Le téléphone de Darcy bipa, et elle le décrocha de son oreille pour regarder l'écran, plissant les paupières. Au même moment, Jane lui demanda timidement si tout allait réellement aussi bien qu'elle le laissait paraître, mais la jeune femme n'en entendit pas un mot, car elle avait bouché la sortie audio avec la tranche de sa main par inadvertance.

« Jane chérie ma batterie tombe complètement à plat, je vais devoir recharger »

Jane voulut poser sa question à nouveau, mais n'osa pas. Tu te fais trop de films, pensa-t-elle. Elle se racla la gorge.

« Hum, oui d'accord... »

« Je te rappellerai plus tard, t'inquiète pas »

« Oui, oui, pas de soucis » éluda Jane en hochant frénétiquement la tête, bien que seule dans sa chambre d'hôtel. Sa nervosité transpirait presque de l'appareil, et Darcy aurait pu la sentir à des kilomètres à la ronde. Mais, davantage perplexe que soucieuse, et étrangement égayée par leur appel, elle ne fit aucune remarque, et se contenta de saluer son amie et de raccrocher.

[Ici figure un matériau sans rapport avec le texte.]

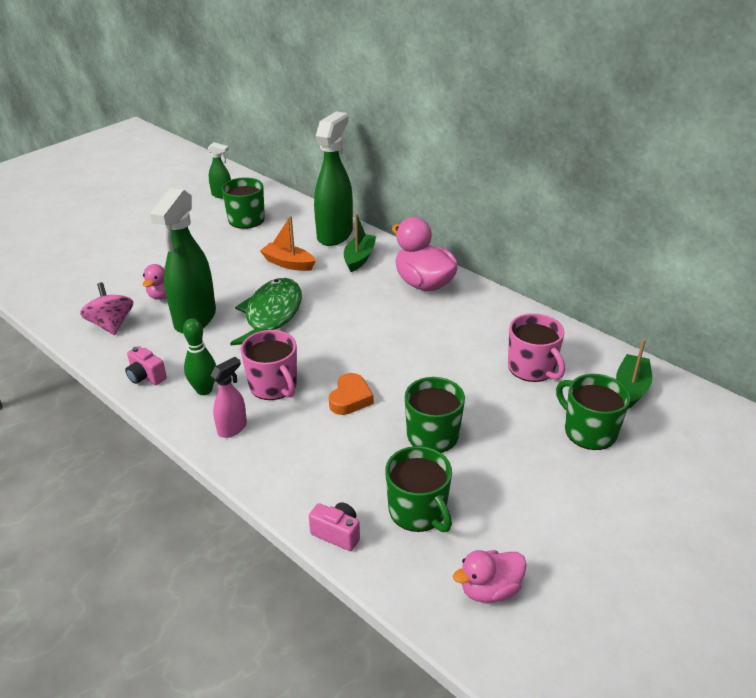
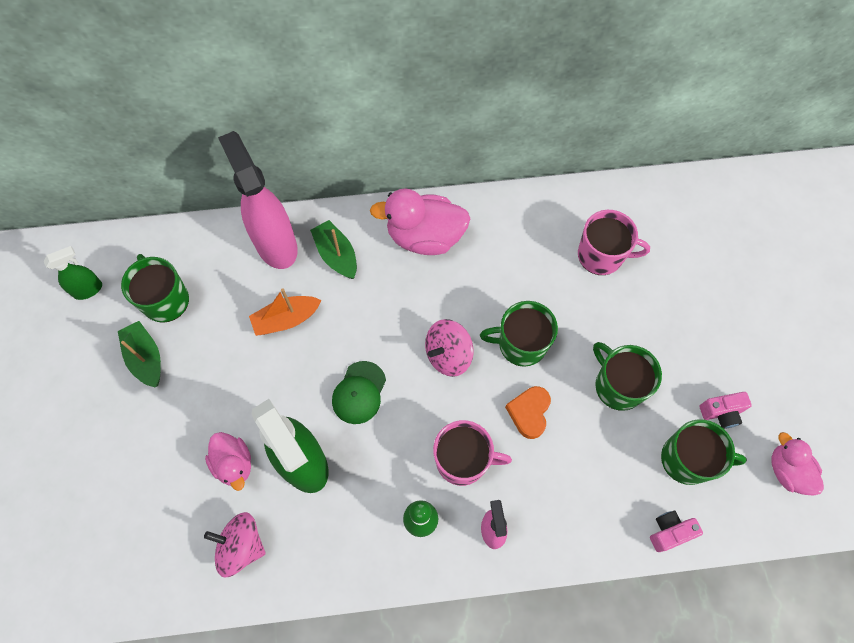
camera: 50 degrees left, 30 degrees up
(146, 377) = (358, 561): pink camera -> pink camera (721, 413)
(271, 315) = (359, 392): green fish -> green cap
(335, 234) = (276, 244): green spray bottle -> pink spray bottle
(347, 338) = (448, 355): none -> pink spinning top
(350, 398) = (529, 413): orange heart -> orange heart turned 135 degrees counterclockwise
(489, 589) = (787, 471): pink duck -> pink duck turned 135 degrees clockwise
(589, 431) = (695, 281): green mug -> green mug (520, 344)
(631, 388) = (675, 213): green boat -> green boat (146, 358)

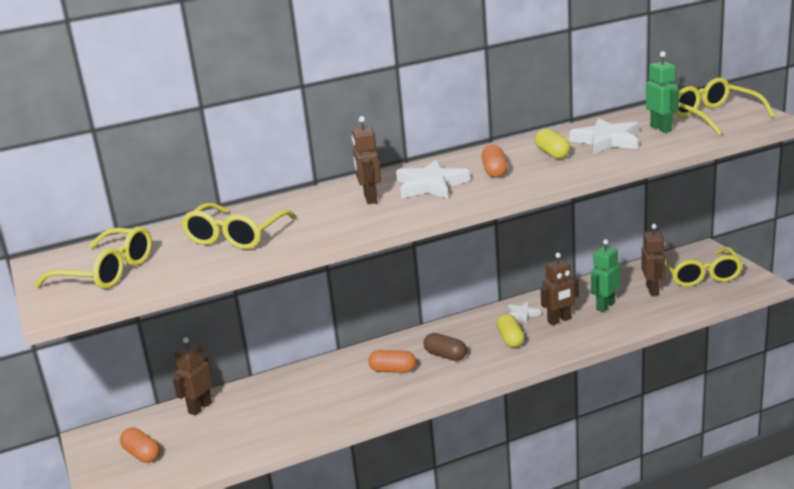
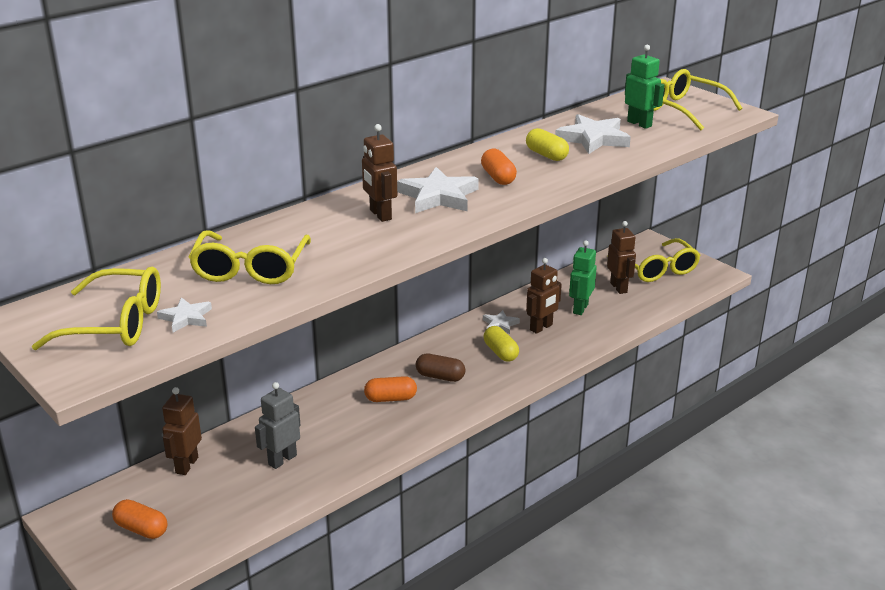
camera: 20 degrees left, 5 degrees up
(161, 271) = (186, 318): none -> white star
(277, 412) = (282, 460): none -> grey robot

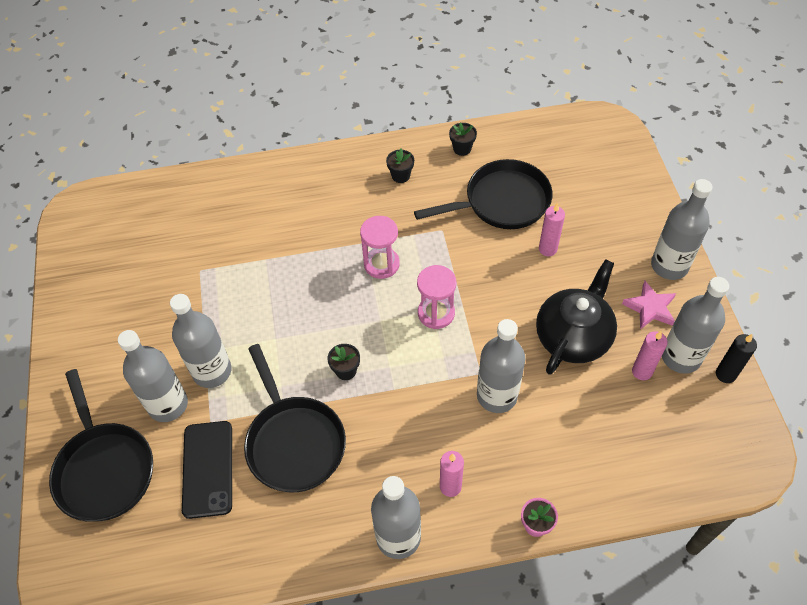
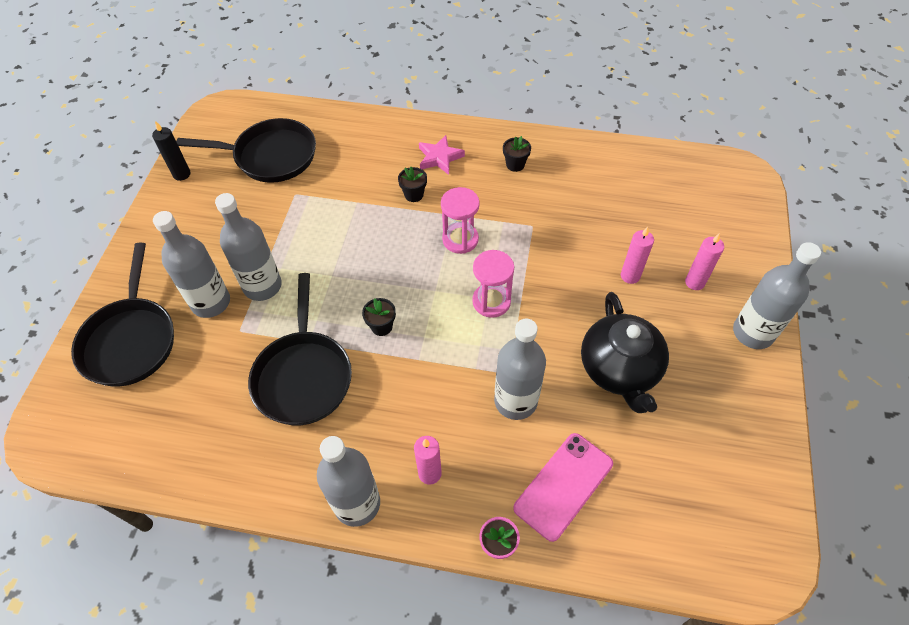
camera: 20 degrees right, 0 degrees up
(208, 469) = (216, 372): black phone -> none
(462, 149) = (585, 157): black flower pot -> black flower pot (414, 195)
(501, 202) = (603, 217): black pan -> black pan (270, 156)
(568, 454) = (563, 486): none -> pink phone
(573, 336) = (620, 369): black teapot -> black teapot turned 120 degrees clockwise
(642, 371) = (677, 430): pink candle -> pink candle (694, 282)
(650, 308) = (714, 368): pink star -> pink star (439, 157)
(681, 357) = (727, 430): grey bottle -> none
(725, 374) = (770, 465): black candle -> black candle (182, 174)

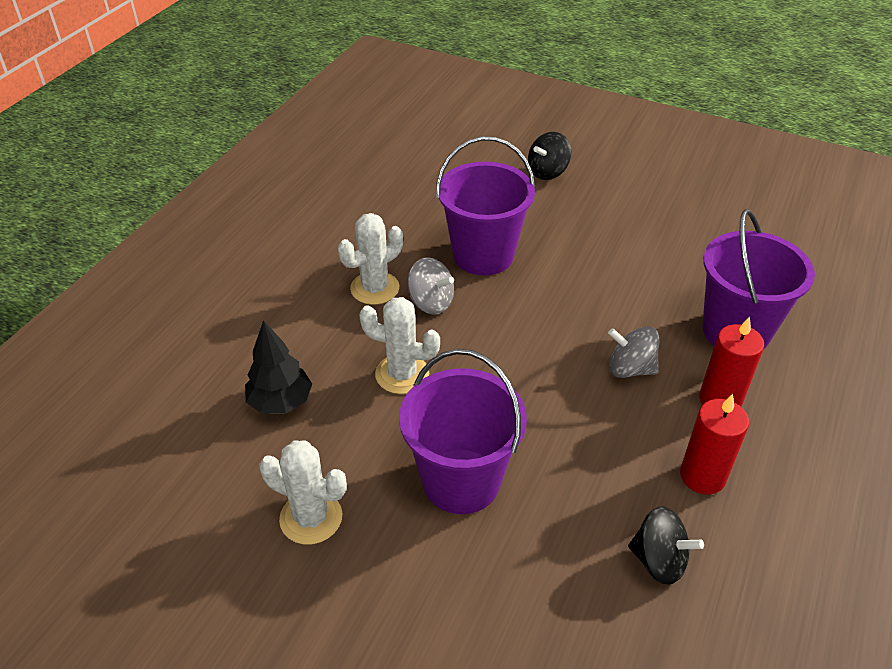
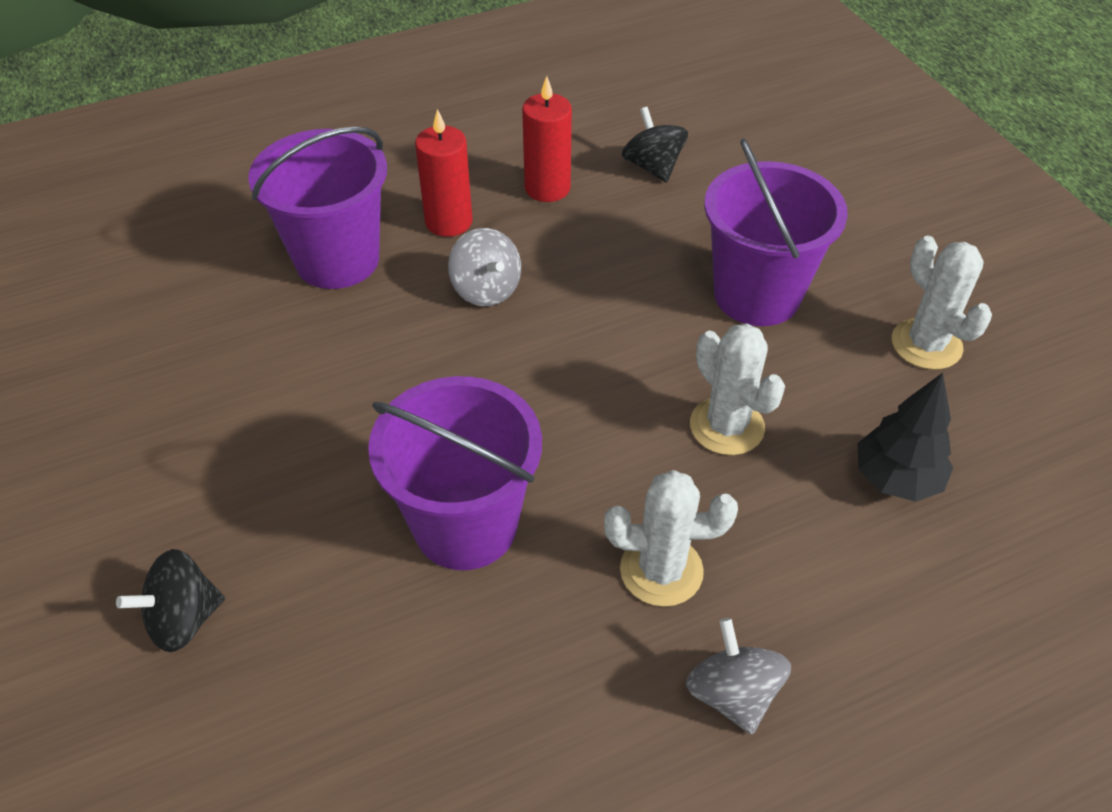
camera: 140 degrees left, 5 degrees up
(431, 302) = (608, 497): grey spinning top -> grey spinning top (732, 694)
(547, 172) = (184, 619): black spinning top -> black spinning top turned 150 degrees clockwise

Se levant et s'étirant comme un chat, en retirant le sweat qu'elle portait et qui lui tenait vraiment trop chaud, elle balaya la pièce du regard à la recherche de son câble de chargement, qu'elle repéra au reflet de l'embout USB projeté contre la baie vitrée donnant sur la falaise. En trois pas énergiques, elle l'avait atteint, et le démêlant d'un agile coup de poignet, brancha son téléphone et l'abandonna sur le canapé. Alors qu'elle se servait un verre d'eau, elle se demanda ce qu'elle allait bien faire du reste de son après-midi, et sans même s'en rendre compte, par un réflexe curieux, guetta la présence de Loki. Elle riait encore de cette partie de Scrabble qu'ils avaient fait la veille et qu'elle venait de raconter à Jane, se disant qu'ils pourraient en refaire une aujourd'hui, pour passer le temps.

Darcy n'était pas très jeux de société dans son genre, elle n'avait jamais aimé ça (il faut dire qu'elle était très mauvaise perdante lorsqu'elle était gamine, et que jouer avec son frère était l'enfer sur un plateau, littéralement), mais étrangement, elle avait toujours aimé le Scrabble. Elle avait passé de longues soirées à y jouer avec ses colocataires au début de ses études, à tenter de caser un maximum de ses notions de cours de science politique sur la grille pour réviser sans se faire chier. Jouer au Scrabble avec Jane, ce n'était pas fun du tout, mais avec Loki, qui avait une connaissance sur la race humaine particulièrement limitée, ça avait été une succession de fou rires.

En attirant à elle la boîte du jeu, qui trainait toujours sur la table, elle songea que cette fois, ils pourraient refaire une partie avec Asgard et tutti quanti pour thème, histoire de rendre la pareille à un dieu ronchon encore plus mauvais joueur qu'elle. Elle ne partirait pas de zéro, avec tout le bavardage de Jane sur le sujet qu'elle avait dû essuyer depuis un an... résolue, elle fit volte face pour ouvrir le frigo et prendre le quart de tarte restant, et tout son attirail chargé, quitta la salle de repos. Sautant les deux premières marches de l'escalier menant à l'étage (comme la grosse gamine qu'elle était), elle manqua de se viander et bénit le ciel que personne n'ai vu la scène, Loki le dernier, qui se plaisait bien à lui rappeler chacune de ses chutes (la plus épique ayant fini en semi grand-écart à la sortie de la salle d'eau) chaque fois qu'il avait envie de la faire enrager.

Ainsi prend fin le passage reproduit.